Somewhere in the middle of sealing the cutting board, I decided that I wanted to do a little something more. I thought about it for a little bit and remembered a project that a friend of ours, Traven, had done. He took a pallet and made a beautiful clock out of it.
I love the rustic look and especially like how he made the numbers. He actually burned them into the wood with a soldering iron.
I thought this would be perfect for the cutting board and quickly ran out to buy the cheapest one Home Depot had in stock :) (I didn’t need anything more powerful than this). It came with two flat tips and one round tip. Following Traven’s lead, I chose my design and printed it to use as a template. You could choose any image and follow the same steps here.
I picked the outline of a snook and incorporated my dad’s initials. I loosely taped it on the cutting board, though I held it in place anyway while I was working. I used the pointed tip to trace the outline in a dotted fashion.
When I took the template off, I had a dotted outline that I could fill in without the annoyance of the paper template.
I first tried with the flat tip, but since my design didn’t have any straight lines, I wasn't a fan of how it was translating. So I changed back to the rounded tip and went on my way. Enter the second round of patience required. Not that tracing my template and filling it in was hard, but it just took some time to wait for the iron to burn into the wood (maybe this is where investing in a more expensive iron would pay off). I remember Traven talking about the slowness of this when he made his clock. I totally understand now how much time it must have taken for all those numbers!

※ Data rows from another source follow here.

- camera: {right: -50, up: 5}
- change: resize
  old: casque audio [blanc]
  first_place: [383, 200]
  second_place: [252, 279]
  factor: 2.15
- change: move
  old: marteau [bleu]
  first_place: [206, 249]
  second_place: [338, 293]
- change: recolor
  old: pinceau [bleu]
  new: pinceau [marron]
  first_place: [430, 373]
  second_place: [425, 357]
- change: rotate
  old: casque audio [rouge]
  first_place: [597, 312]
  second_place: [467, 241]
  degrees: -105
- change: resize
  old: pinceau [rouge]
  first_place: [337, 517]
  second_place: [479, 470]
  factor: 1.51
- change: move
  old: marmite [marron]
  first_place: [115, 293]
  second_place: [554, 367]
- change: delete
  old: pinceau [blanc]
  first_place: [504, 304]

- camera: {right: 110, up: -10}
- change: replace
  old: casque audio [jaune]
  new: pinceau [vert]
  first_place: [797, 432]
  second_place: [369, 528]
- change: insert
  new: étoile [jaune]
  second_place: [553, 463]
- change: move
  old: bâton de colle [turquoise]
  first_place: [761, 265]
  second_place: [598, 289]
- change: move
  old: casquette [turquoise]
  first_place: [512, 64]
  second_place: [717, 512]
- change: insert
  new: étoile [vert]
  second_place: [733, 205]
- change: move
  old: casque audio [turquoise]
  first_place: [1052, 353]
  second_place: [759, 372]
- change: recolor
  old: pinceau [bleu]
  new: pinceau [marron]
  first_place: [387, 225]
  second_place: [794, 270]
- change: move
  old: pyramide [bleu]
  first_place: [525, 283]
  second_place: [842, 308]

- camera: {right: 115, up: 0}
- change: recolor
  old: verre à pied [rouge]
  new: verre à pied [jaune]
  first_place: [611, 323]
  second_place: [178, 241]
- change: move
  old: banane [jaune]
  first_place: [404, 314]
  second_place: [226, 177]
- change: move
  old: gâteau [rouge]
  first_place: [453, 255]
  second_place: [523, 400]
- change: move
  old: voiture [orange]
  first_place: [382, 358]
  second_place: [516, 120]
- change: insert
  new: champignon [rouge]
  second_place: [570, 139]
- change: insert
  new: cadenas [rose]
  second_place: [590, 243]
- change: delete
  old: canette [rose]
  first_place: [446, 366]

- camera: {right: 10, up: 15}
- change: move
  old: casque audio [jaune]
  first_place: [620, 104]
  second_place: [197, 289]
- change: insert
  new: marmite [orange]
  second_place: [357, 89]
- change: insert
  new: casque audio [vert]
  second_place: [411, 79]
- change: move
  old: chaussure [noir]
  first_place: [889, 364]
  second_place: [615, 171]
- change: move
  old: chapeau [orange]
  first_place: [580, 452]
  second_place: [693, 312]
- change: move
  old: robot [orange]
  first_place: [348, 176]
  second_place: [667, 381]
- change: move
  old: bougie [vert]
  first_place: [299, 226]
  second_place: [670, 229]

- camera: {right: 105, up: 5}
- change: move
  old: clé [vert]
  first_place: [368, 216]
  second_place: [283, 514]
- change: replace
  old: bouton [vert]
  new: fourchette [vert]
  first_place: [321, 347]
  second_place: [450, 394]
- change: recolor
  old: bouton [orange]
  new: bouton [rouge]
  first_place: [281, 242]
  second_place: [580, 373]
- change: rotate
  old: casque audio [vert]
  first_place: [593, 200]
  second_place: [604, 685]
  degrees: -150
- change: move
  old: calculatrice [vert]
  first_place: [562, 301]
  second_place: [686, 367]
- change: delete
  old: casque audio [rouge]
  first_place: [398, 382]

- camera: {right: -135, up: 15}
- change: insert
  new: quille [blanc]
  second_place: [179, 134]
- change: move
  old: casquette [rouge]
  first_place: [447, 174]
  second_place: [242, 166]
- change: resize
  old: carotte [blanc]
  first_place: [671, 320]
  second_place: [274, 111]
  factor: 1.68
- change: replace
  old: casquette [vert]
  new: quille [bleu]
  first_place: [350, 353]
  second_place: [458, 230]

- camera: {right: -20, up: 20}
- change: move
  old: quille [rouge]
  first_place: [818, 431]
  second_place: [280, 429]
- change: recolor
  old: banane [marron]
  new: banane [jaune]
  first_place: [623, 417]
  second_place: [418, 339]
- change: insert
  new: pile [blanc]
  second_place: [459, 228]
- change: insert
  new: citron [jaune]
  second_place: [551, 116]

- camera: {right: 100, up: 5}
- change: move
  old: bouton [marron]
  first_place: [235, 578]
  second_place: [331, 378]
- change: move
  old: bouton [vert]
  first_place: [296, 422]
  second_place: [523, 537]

At the very end I switched back to the flat tip to smooth out some uneven spots caused by the rounded tip. I was so glad I took the time to add this because I really think it takes this cutting board from ordinary to schweet :)
I applied two more coats of the butcher block conditioner after I burned the snook in because I definitely wanted the grooves to be sealed! All in it took about a week to finish, but if you take out all the waiting it was less than a two hour project! I’m so glad he liked it. Just another benefit of building a home office right? ;-)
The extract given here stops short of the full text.